A recent study published in the Journal of Wildlife Management confirms another ubiquitous danger. Coyotes find cats quite tasty.

Shannon Grubbs of the University of Arizona and Paul Kraus of the University of Montana captured, radio-collared, and tracked eight coyotes in Tucson, Arizona during the winter of 2005-2006. They report that in 19 of 36 coyote-cat interactions they observed, coyotes killed cats.

In another 45 cases where coyotes were observed eating, 42 percent of the meals were cats.

The authors concluded that outdoor cats are vulnerable to coyote predation, and that cats should be kept indoors.

Today, coyotes are no longer found only in the western states. They have expanded their range and are now found throughout the eastern U.S. All outdoor cats, even those left outdoors briefly each day, are at risk.

Trap, neuter and season?

Proponents of Trap, Neuter, and Release (TNR) programs that trap feral cats, neuter them, and then release them back into the wild should also take heed. Why bother with the expense of TNR programs only to provide tasty treats for coyotes? It’s hardly a humane solution to the feral cat problem.

Darin Schroeder, vice president of conservation advocacy for the American Bird Conservancy, advises cat lovers, “Providing an all-you-can-eat buffet for coyotes is not a sensible solution, and we urge states and communities to reject this inhumane approach to controlling the feral cat problem and to require responsible care of pets and the removal of feral cats from the wild.”

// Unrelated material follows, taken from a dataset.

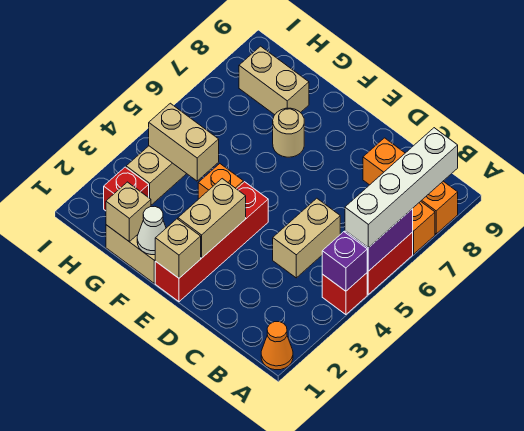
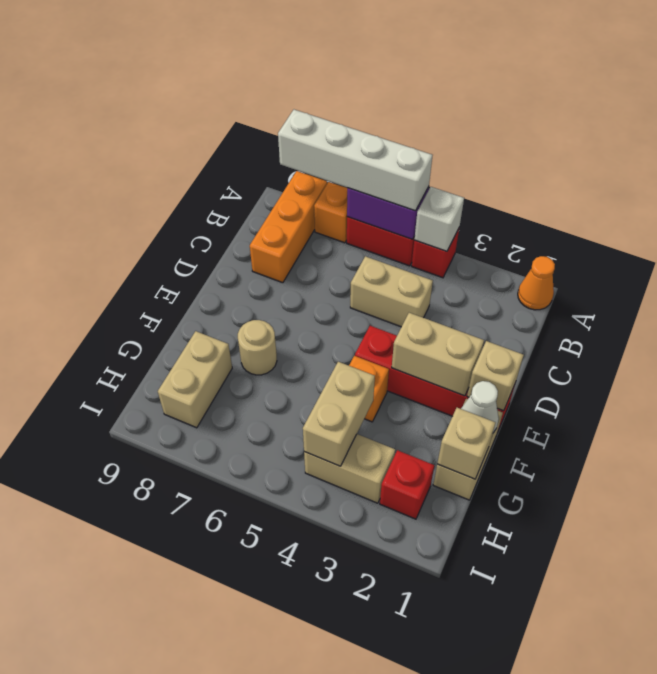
purple brick A4 level 2 -> white brick A4 level 2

As a birder, I cringe at the number of song birds pet and feral cats kill each year. They only do what comes naturally, so I don’t fault the cats.

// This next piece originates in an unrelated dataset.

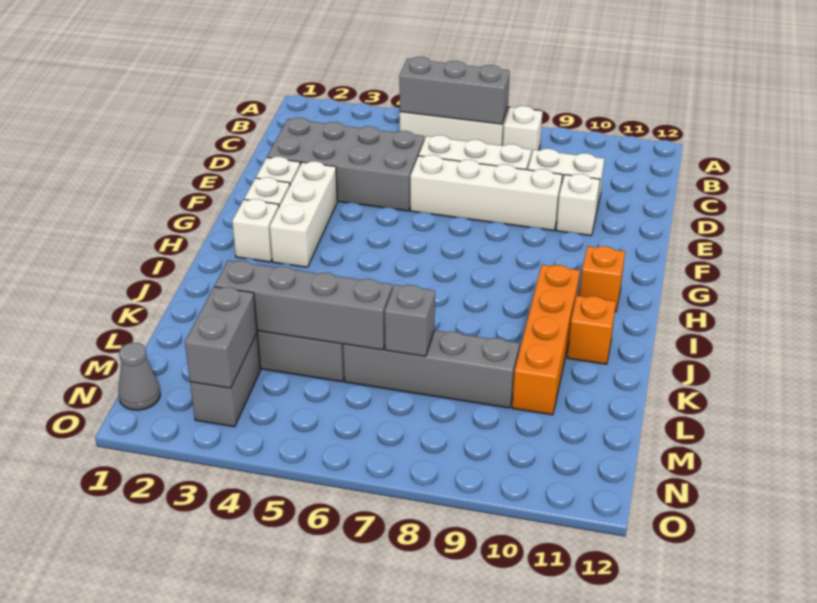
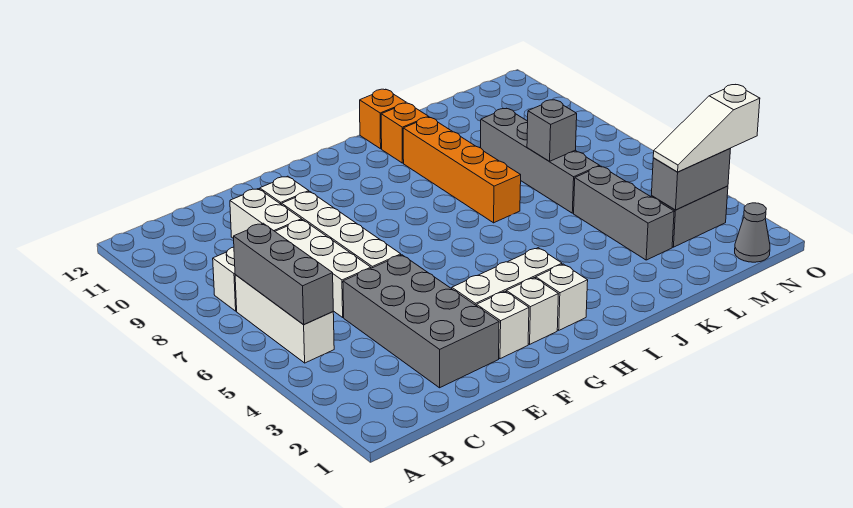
orange brick H11 level 1 -> orange brick J12 level 1
orange brick I10:L10 level 1 -> orange brick J7:J10 level 1
grey brick L3:L6 level 2 -> none
none -> white slope M3:O3 level 3 top O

In one study in Wichita, Kan., for example, 34 of 41 cats killed birds. And the cat that killed more animals than any other in the study had been declawed.

In another study, six cats were presented a small live rat while eating their favorite food. All six cats stopped eating, killed the rat, then resumed the meal.

Keep them indoors

Ending this slaughter is simple — keep all cats indoors.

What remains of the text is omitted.